The RapidFire assay was used for a directed screen of approximately 78,000 compounds of low molecular weight (<300 kDa) and low lipophilicity (logP <3). Single-concentration screening was performed at 10 µM compound concentration. Performance was good, with an average Z′ of 0.8. The hit rate was 1.9% at a robust cutoff of 22.5%. A total of 247 compounds showed >50% inhibition, and 608 compounds were selected for concentration response testing in duplicate from a top concentration of 100 µM. A total of 264 compounds were flagged as active, with pIC₅₀ >4.0, with 15 compounds displaying a pIC₅₀ >6.0. Of these, a subset of 13 compounds was found to be falsely identified as hits due to their having an identical mass and product ion fragment as the substrate Kyn, resulting in an MRM signal from the compound appearing in the substrate channel. This gave an apparent increase in the denominator of equation 1 with increasing compound concentration, giving a false-positive result. Such compounds could be readily identified by analyzing the 3-HK product data only, which was subsequently adopted as the procedure for routine screening, with particular scrutiny of any compound with molecular mass ±1 Da of Kyn or 3-HK.

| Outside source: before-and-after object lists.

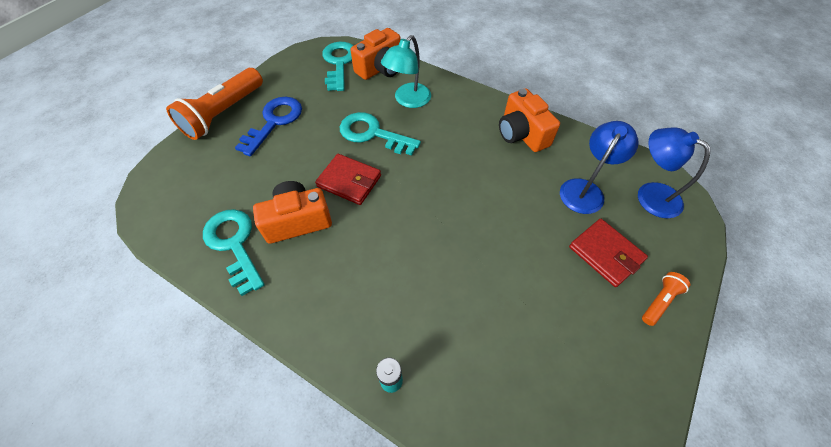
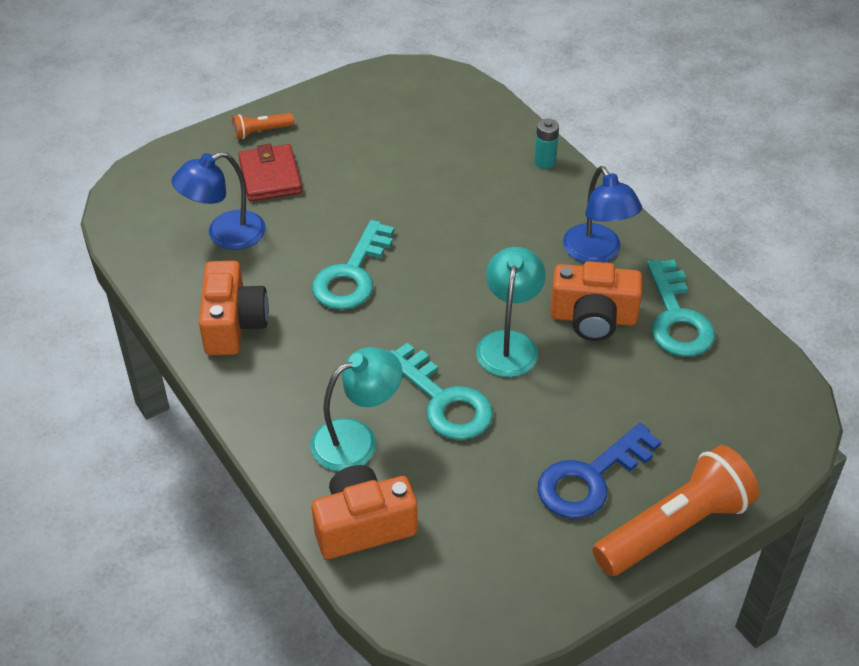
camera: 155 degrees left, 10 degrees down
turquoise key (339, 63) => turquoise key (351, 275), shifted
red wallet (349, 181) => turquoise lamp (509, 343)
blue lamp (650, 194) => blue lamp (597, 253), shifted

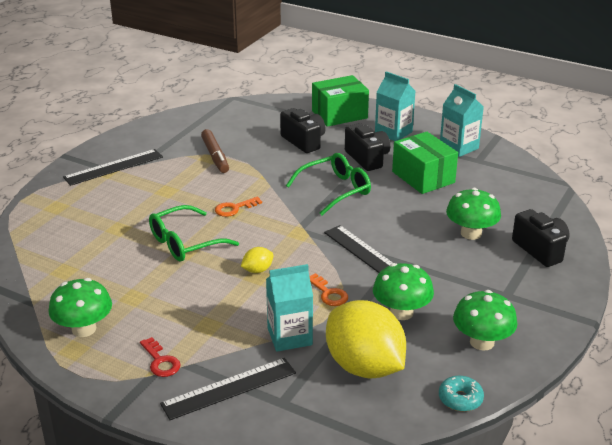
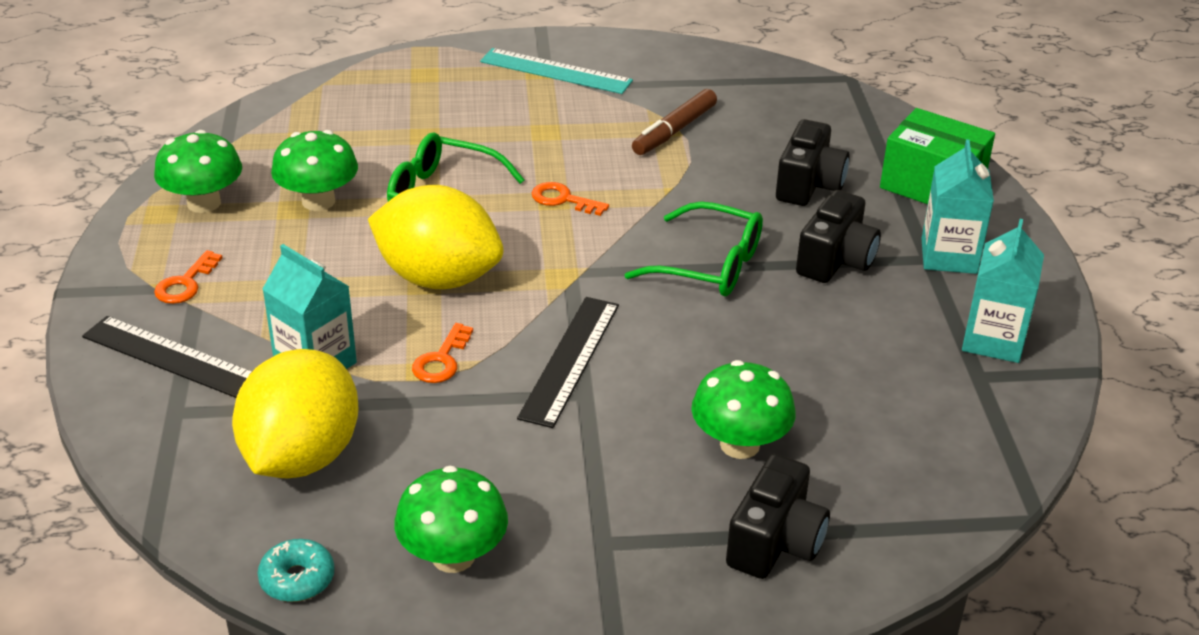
camera: 55 degrees right, 5 degrees up
red key (160, 361) => orange key (185, 283)
green mushroom (401, 312) => green mushroom (318, 201), shifted
yellow lemon (257, 270) => yellow lemon (438, 278), x2.47
black ruler (113, 167) => turquoise ruler (556, 71)
green box (423, 177) => nothing

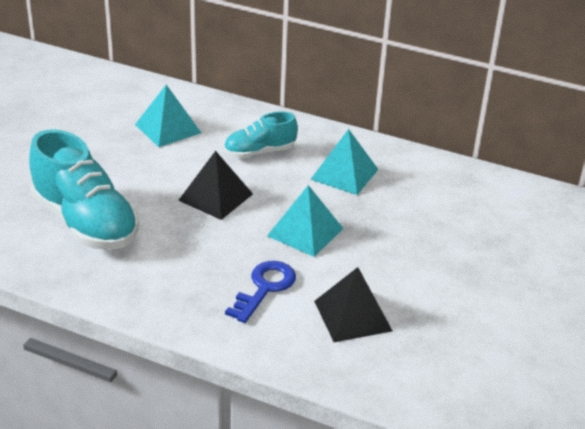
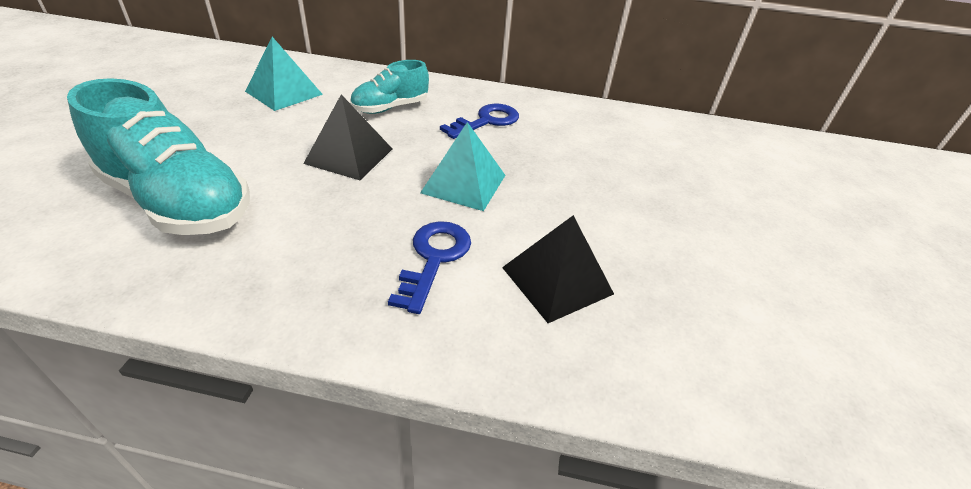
camera: 15 degrees left, 5 degrees up
turquoise pyramid (344, 174) => blue key (486, 121)

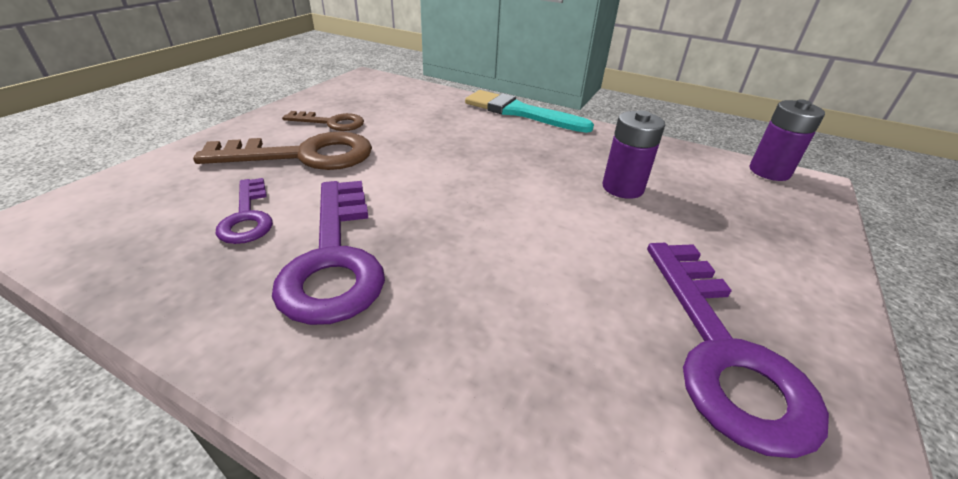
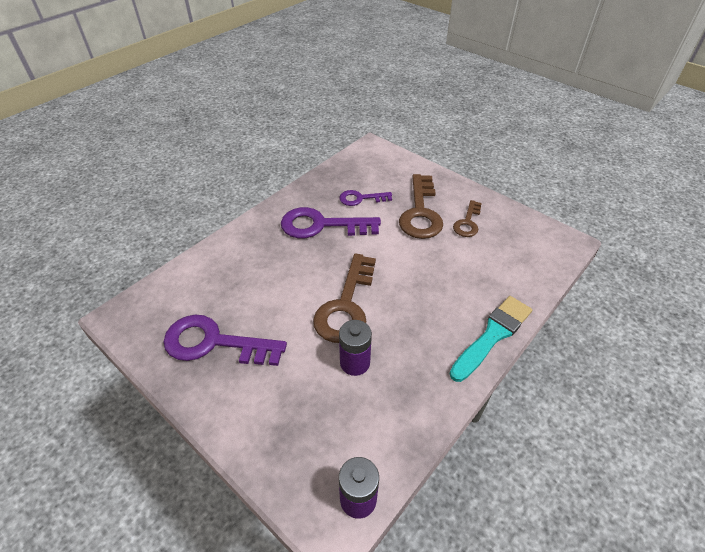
camera: 105 degrees right, 10 degrees up
nothing => brown key (346, 306)

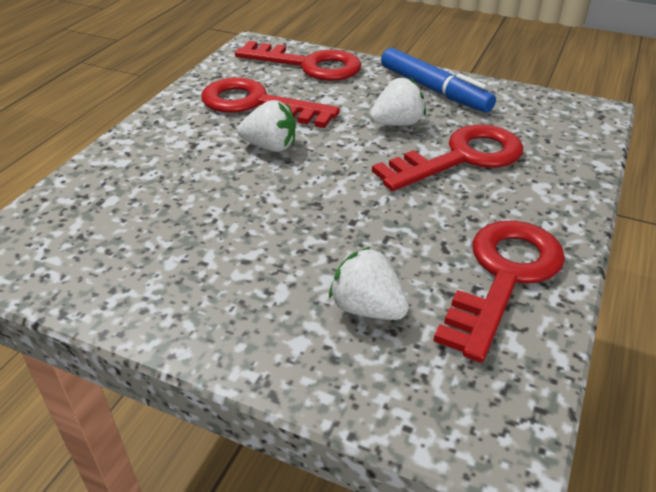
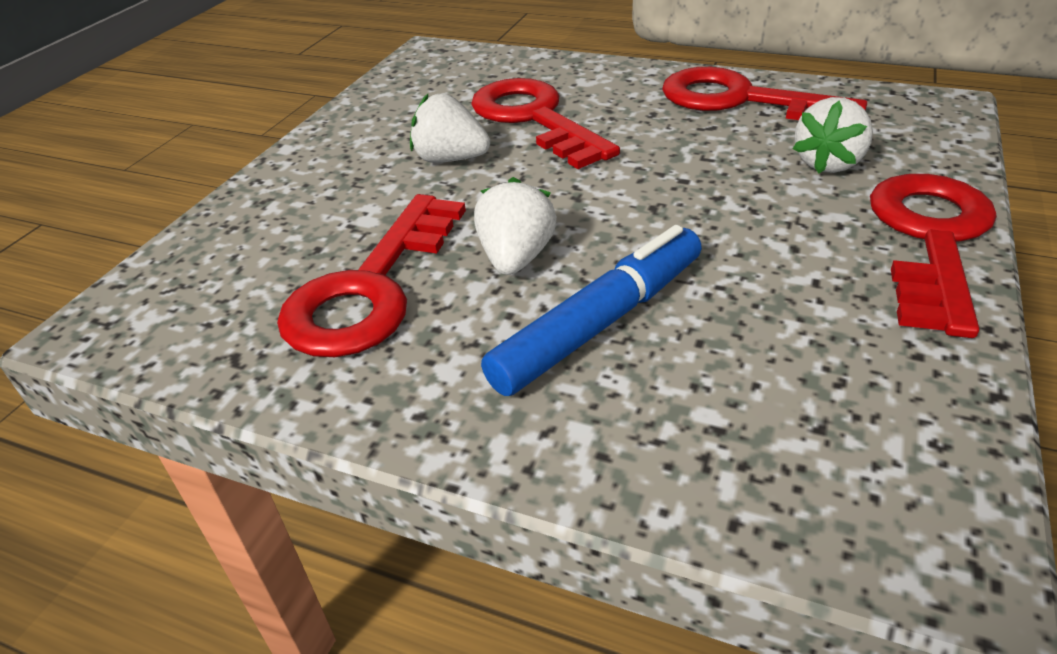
camera: 90 degrees left, 0 degrees up
white strawberry (397, 123) => white strawberry (450, 159), 45 degrees counterclockwise
blue marker (434, 90) => blue marker (600, 323), shifted
red key (308, 65) => red key (930, 239), shifted

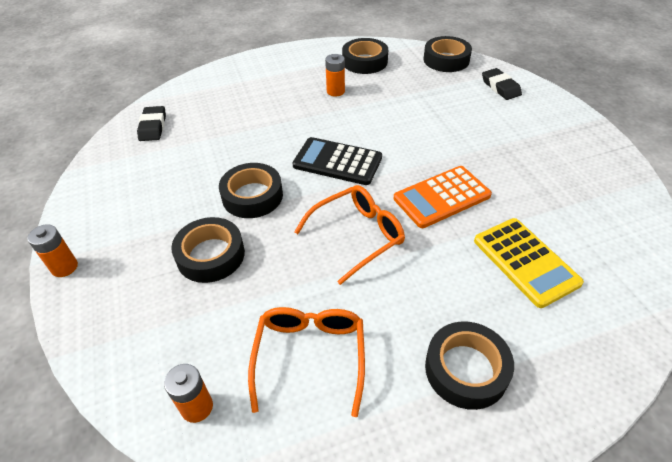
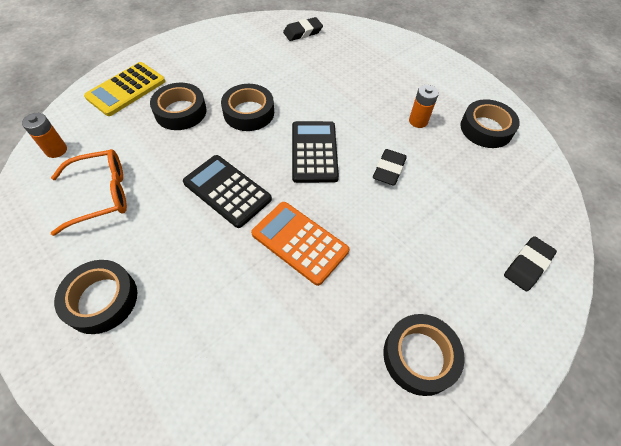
camera: 65 degrees right, 10 degrees up
yellow calculator (525, 262) => yellow calculator (126, 89), shifted
orange glasses (358, 235) => black calculator (227, 191)
nothing => black eraser (389, 170)
black tape (446, 60) => black tape (419, 356), shifted
orange battery (64, 267) => nothing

A steady-state kinetic analysis was performed on selected hits to establish whether the mode of inhibition was competitive with respect to Kyn, and a rapid-dilution experiment was performed to confirm reversibility. One example of a tractable hit identified by the screen is given in Table 1 (compound 3), and the associated kinetic data are shown in Figure 5B and 5C . Data for this compound showed a good global fit to the competitive inhibition model with respect to Kyn ( Fig. 5B ) and rapid, virtually complete recovery of KMO activity after a 100-fold dilution of a fully inhibited sample of KMO membranes down to 0.1× K_i of compound 3 ( Fig. 5C ).

In summary, an RF-MS assay has been successfully applied to a directed screen of human KMO using an isolated membrane preparation of recombinant origin. The screen delivered tractable low-molecular-weight hits, with acceptable biochemical mode of action, examples of which are currently being progressed to further in vitro and in vivo studies.